Important Facts: Toe walking is sometimes the result of cerebral palsy, muscular dystrophy or another generalized disease of nerve and muscle. Children with autism also may walk on their toes or the balls of their feet, but many do not.
Treatment Duration: Most cases of persistent toe-walking are familial or are simply secondary to tight muscles. Treatment may involve observation, physical therapy, casting or surgery. Toe-walking may indicate a neuromuscular disorder such as cerebral palsy or it could be a sign of developmental dysplasia of the hip or leg length discrepancy.
Do’s/Don’ts: Toe Walking in children can look cute but it is important to recognize that it could be a symptom of other serious issues. If it is consistent and persistent you should talk to your pediatrician about it and have your child examined for any complications or any potential impending medical problems
Avoid aggressively pushing your child into a flat foot position as this may cause pain and injury if you are not careful.

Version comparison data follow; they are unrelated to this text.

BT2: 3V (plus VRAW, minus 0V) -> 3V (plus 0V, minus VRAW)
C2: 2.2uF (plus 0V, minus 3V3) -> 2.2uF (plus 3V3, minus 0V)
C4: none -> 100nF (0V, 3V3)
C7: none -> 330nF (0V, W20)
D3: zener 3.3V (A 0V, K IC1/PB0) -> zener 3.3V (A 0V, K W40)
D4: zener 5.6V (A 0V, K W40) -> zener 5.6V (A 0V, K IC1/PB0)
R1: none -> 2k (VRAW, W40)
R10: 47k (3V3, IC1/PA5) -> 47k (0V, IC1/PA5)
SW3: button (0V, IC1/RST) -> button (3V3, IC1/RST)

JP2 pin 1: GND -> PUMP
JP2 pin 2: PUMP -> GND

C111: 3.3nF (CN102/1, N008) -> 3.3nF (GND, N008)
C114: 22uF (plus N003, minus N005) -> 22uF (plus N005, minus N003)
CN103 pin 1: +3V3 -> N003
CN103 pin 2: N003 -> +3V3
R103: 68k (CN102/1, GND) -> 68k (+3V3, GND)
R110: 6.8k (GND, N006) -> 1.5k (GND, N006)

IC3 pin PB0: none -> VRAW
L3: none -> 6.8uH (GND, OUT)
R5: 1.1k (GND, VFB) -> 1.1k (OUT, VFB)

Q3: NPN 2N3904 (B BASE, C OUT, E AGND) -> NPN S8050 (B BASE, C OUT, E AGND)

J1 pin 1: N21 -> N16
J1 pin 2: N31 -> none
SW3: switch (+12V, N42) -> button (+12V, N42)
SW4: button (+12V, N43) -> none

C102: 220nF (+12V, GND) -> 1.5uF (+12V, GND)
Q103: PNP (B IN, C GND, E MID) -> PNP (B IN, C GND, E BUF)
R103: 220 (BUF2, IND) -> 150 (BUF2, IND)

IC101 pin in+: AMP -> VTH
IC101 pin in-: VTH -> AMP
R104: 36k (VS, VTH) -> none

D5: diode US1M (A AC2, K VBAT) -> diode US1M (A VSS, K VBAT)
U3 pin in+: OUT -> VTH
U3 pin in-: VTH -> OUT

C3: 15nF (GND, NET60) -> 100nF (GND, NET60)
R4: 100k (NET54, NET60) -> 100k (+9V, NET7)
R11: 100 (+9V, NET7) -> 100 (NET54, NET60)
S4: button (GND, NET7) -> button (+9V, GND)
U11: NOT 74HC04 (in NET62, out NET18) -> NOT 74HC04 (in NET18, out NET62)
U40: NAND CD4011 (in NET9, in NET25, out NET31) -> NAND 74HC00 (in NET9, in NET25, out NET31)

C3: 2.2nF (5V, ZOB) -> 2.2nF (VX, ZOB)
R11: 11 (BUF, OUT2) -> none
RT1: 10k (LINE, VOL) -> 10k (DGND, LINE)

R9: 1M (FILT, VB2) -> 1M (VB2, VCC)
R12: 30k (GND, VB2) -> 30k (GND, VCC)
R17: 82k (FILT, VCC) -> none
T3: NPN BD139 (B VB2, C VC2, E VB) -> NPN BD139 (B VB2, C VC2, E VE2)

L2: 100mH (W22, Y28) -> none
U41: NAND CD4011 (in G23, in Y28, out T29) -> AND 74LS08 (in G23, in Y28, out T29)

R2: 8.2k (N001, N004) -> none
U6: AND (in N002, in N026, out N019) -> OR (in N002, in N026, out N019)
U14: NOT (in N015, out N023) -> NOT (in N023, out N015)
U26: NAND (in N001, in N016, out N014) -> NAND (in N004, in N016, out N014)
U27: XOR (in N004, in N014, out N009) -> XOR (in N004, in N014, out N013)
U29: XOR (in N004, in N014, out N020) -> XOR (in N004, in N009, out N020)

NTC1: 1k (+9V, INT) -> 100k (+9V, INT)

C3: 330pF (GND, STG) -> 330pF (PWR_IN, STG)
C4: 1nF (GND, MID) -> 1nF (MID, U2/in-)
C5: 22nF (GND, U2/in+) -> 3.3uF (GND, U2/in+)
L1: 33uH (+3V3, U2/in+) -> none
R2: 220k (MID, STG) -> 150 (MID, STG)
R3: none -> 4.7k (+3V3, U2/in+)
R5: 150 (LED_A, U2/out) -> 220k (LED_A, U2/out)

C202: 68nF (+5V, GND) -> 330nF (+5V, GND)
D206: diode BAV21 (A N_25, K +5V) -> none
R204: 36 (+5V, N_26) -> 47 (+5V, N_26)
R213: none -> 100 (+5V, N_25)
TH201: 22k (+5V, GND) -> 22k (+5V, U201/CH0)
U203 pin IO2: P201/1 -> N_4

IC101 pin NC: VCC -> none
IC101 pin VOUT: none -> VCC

Common Myths: Exersaucers and walkers have a double negative impact on infant development. They are marketed to parents as helping children learn to stand up and walk. However, the infant is placed in a semi-reclined position with their hips placed in a seated position. This is NOT the position children learn how to walk in. As well, the infant spends time in an extended knee and toes pointed (plantar flexed) position which does promote the negative response of Toe Walking.
There are many people who have been life-long toe walkers with little or no complications. These individuals report that they remember walking on their toes since they were very young and that it seems natural and have been able to live normal lives.